# Gun Buy Back for a Good Cause



## glenway (Mar 27, 2011)

Politically savvy guys like us know how gun buy back programs are no more than feel good attempts to make the sheeple believe someone's doing something about all the bad guns...as if there were such a thing. Anyway, you'll love what one group of entrepreneurs did with buy-back bucks where guns are hated most: Chicago. Just click here.


----------



## 220swift (Mar 2, 2011)

What a great way to turn the tables on the Chicago political machine!!!!!

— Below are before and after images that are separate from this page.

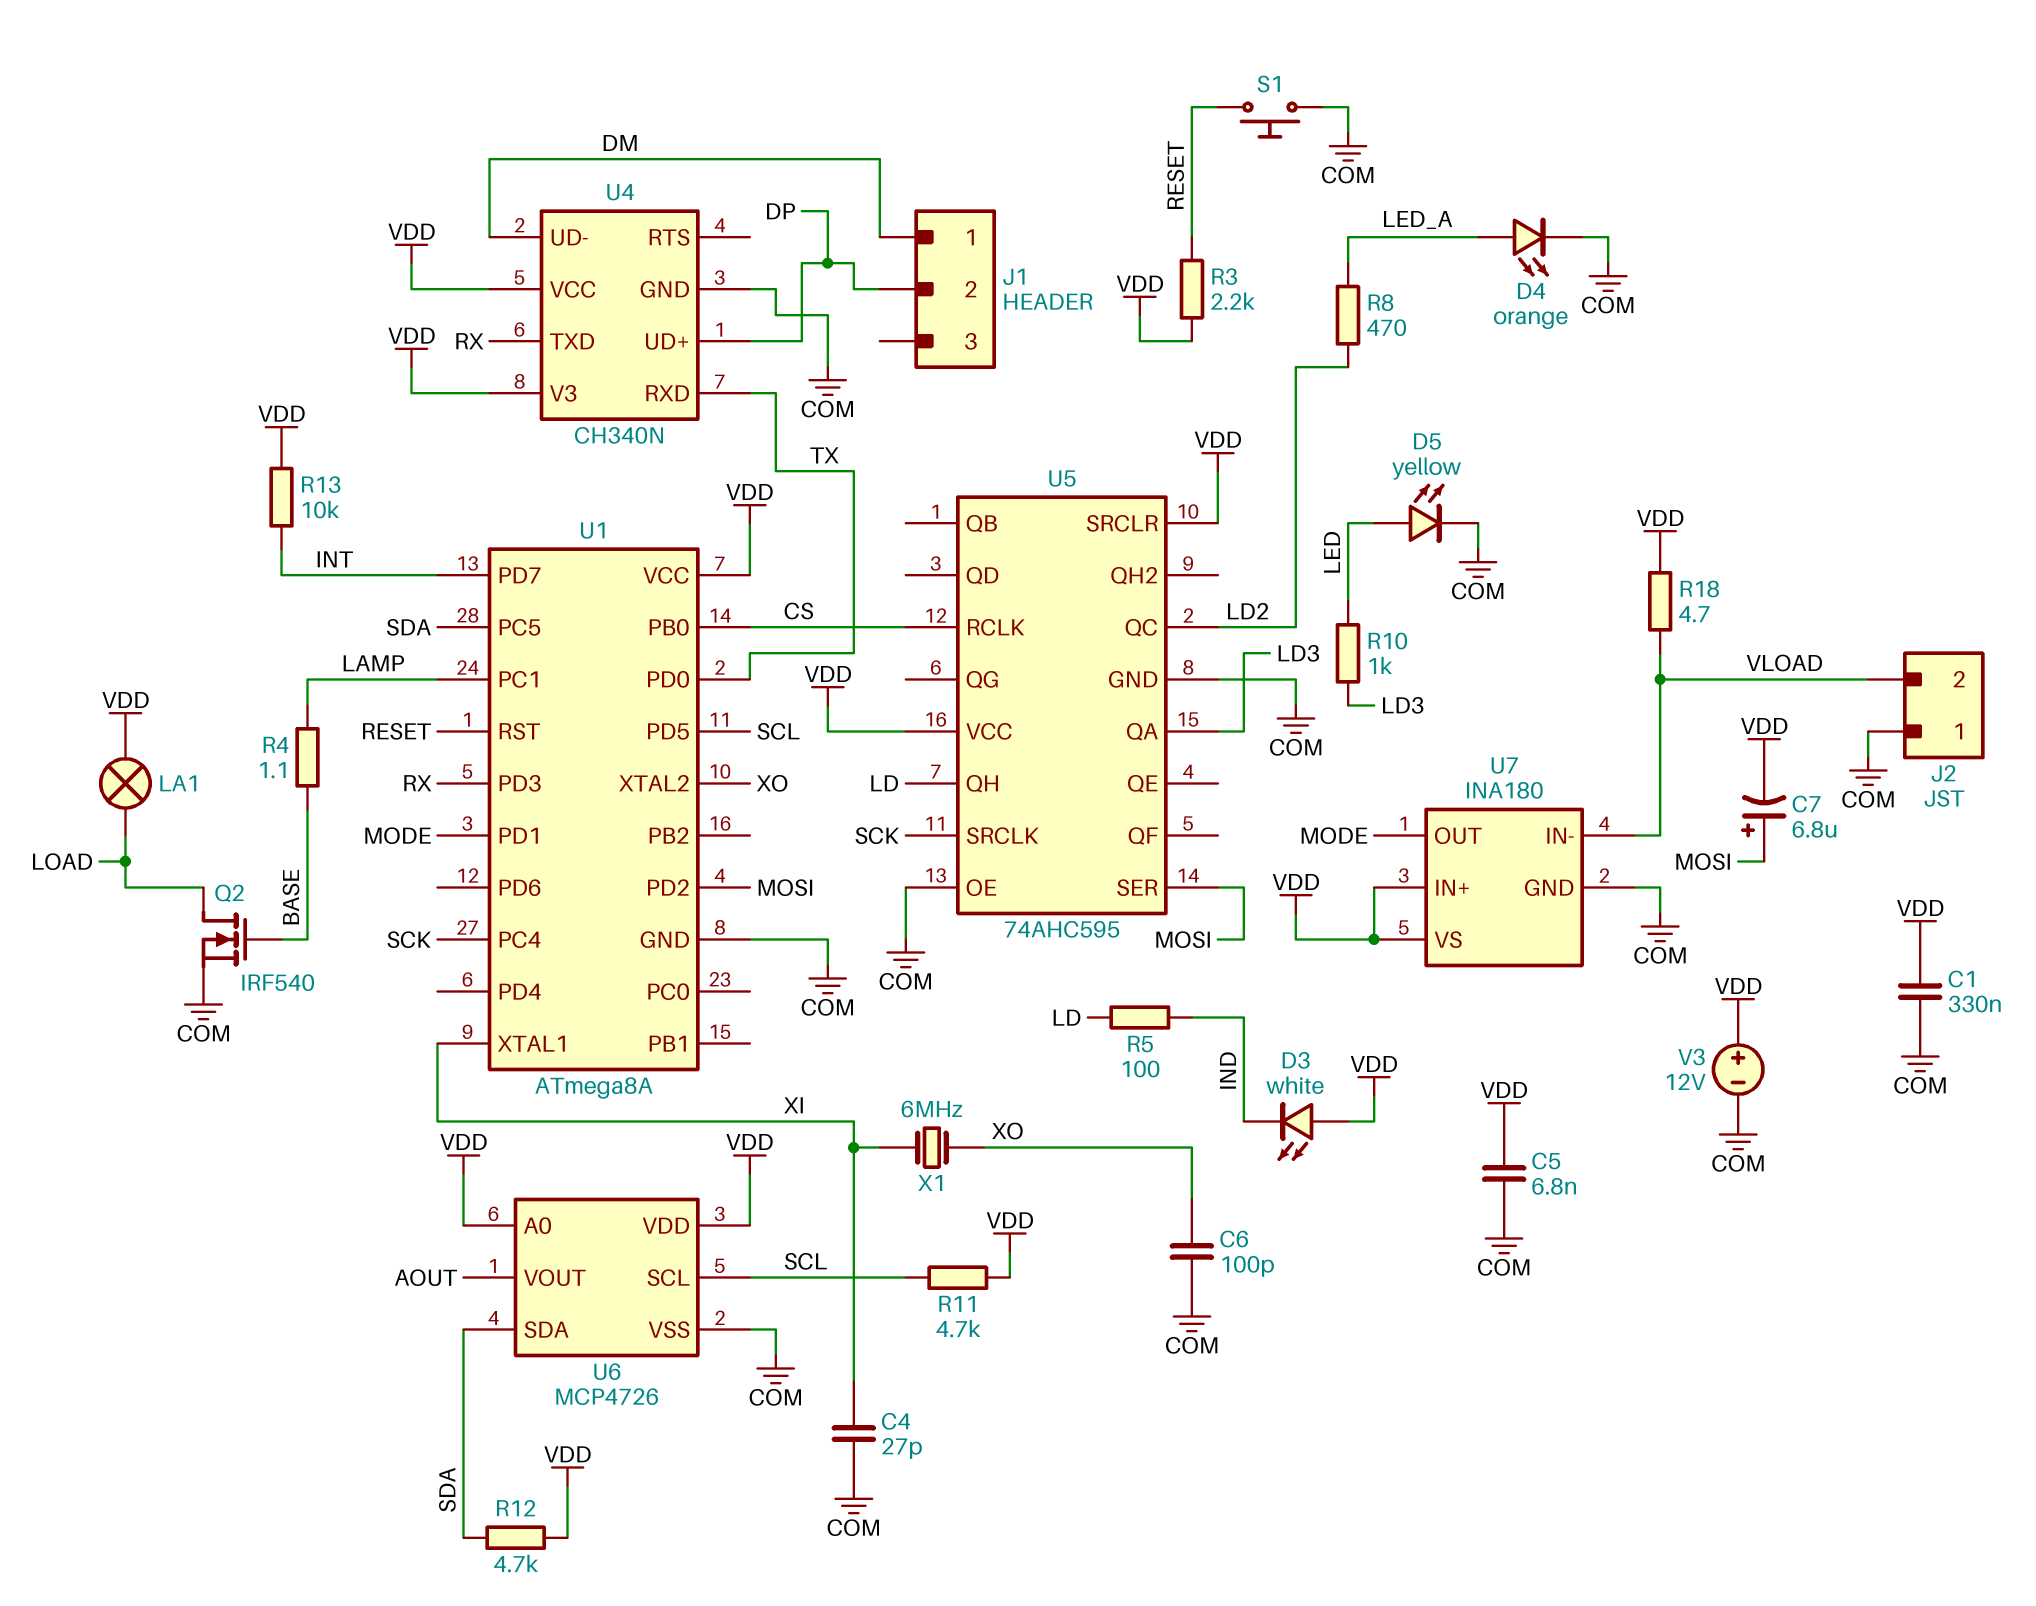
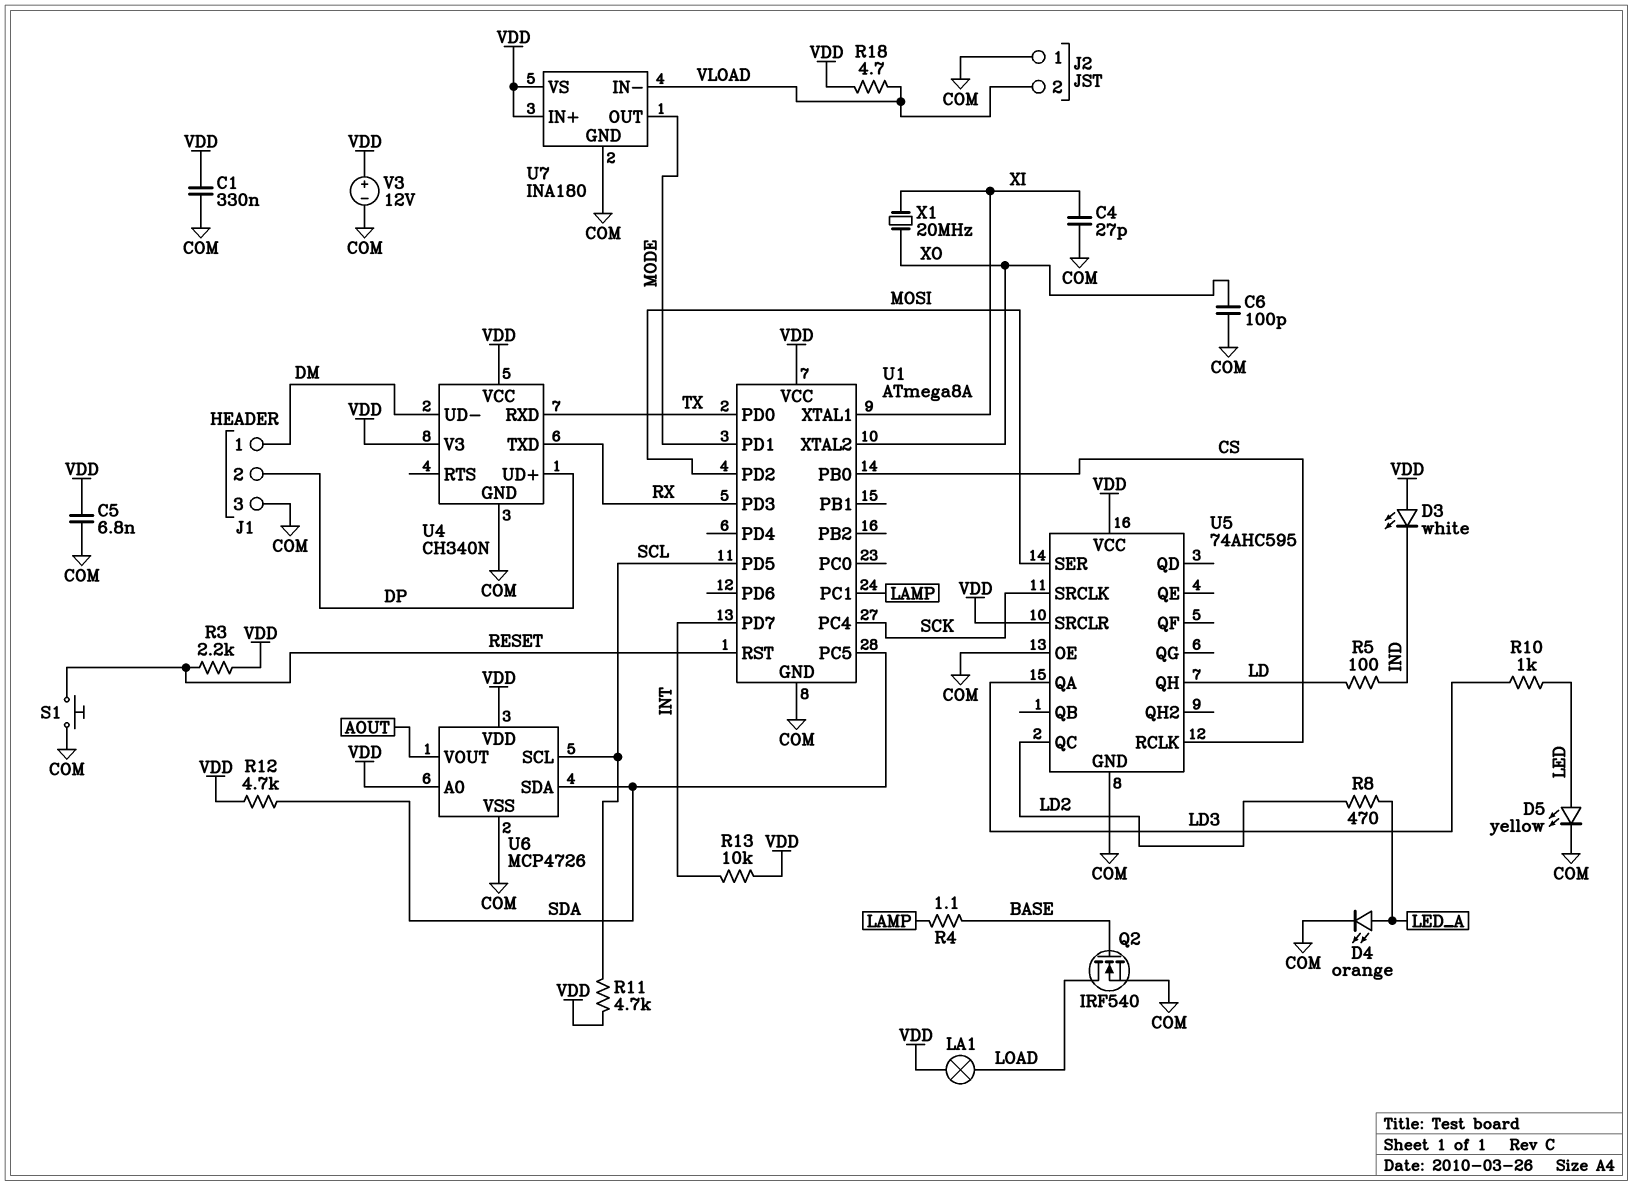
C7: 6.8uF (plus MOSI, minus VDD) -> none
J1 pin 3: none -> COM
X1: 6MHz (XI, XO) -> 20MHz (XI, XO)

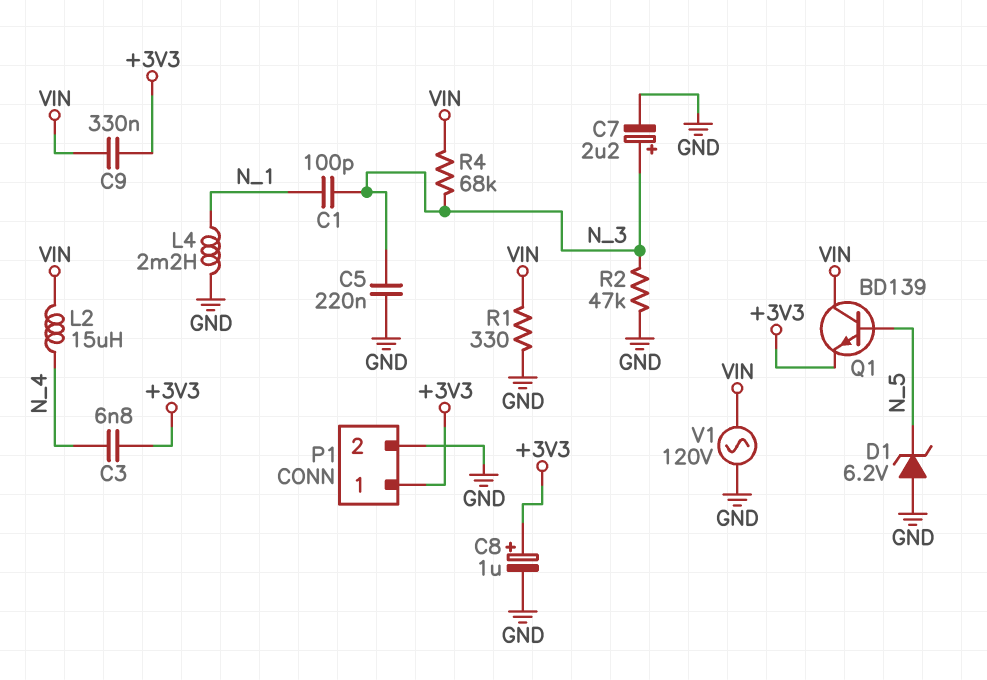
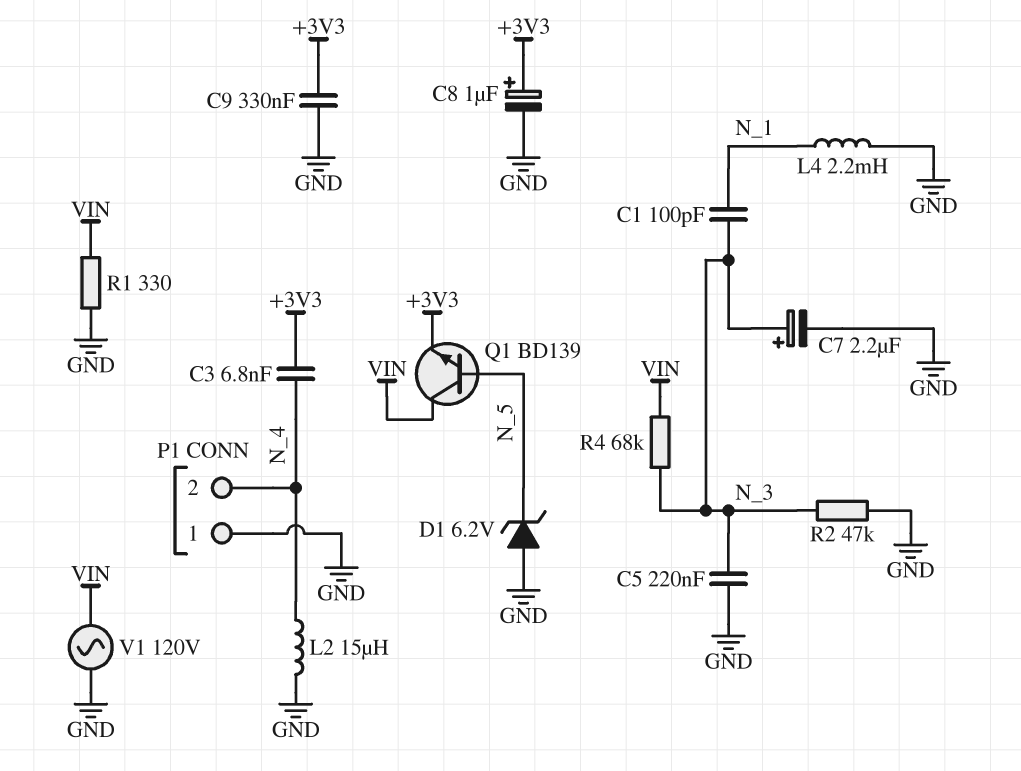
C9: 330nF (+3V3, VIN) -> 330nF (+3V3, GND)
L2: 15uH (N_4, VIN) -> 15uH (GND, N_4)
P1 pin 1: +3V3 -> GND
P1 pin 2: GND -> N_4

Thanks Glen. That made my day.


----------



## glenway (Mar 27, 2011)

Made mine too, 220! I've bought some guns recently from the local firearms store at the end of the year for less than $50. They'll get some real used beaters in a package deal and let 'em go cheap. Single shot 12-gauge Stevens: $45. Lots of those deals. Might be a good idea to stock up.


----------



## 220swift (Mar 2, 2011)

Wish we had a gun shop like that around here.


----------



## youngdon (Mar 10, 2010)

That's great ! I hope when the cops asked where thy got the guns they told them to go jump !


----------



## bones44 (Jan 7, 2011)

What an awesome idea ! Thanks for sharing Glen and I hope this catches on.


----------



## Helmet_S (Mar 18, 2010)

that is a great idea. Sounds like a fun way to get a chuckle at the anti's expense.


----------



## BondCoCoyote (Feb 14, 2012)

That's AWESOME!


----------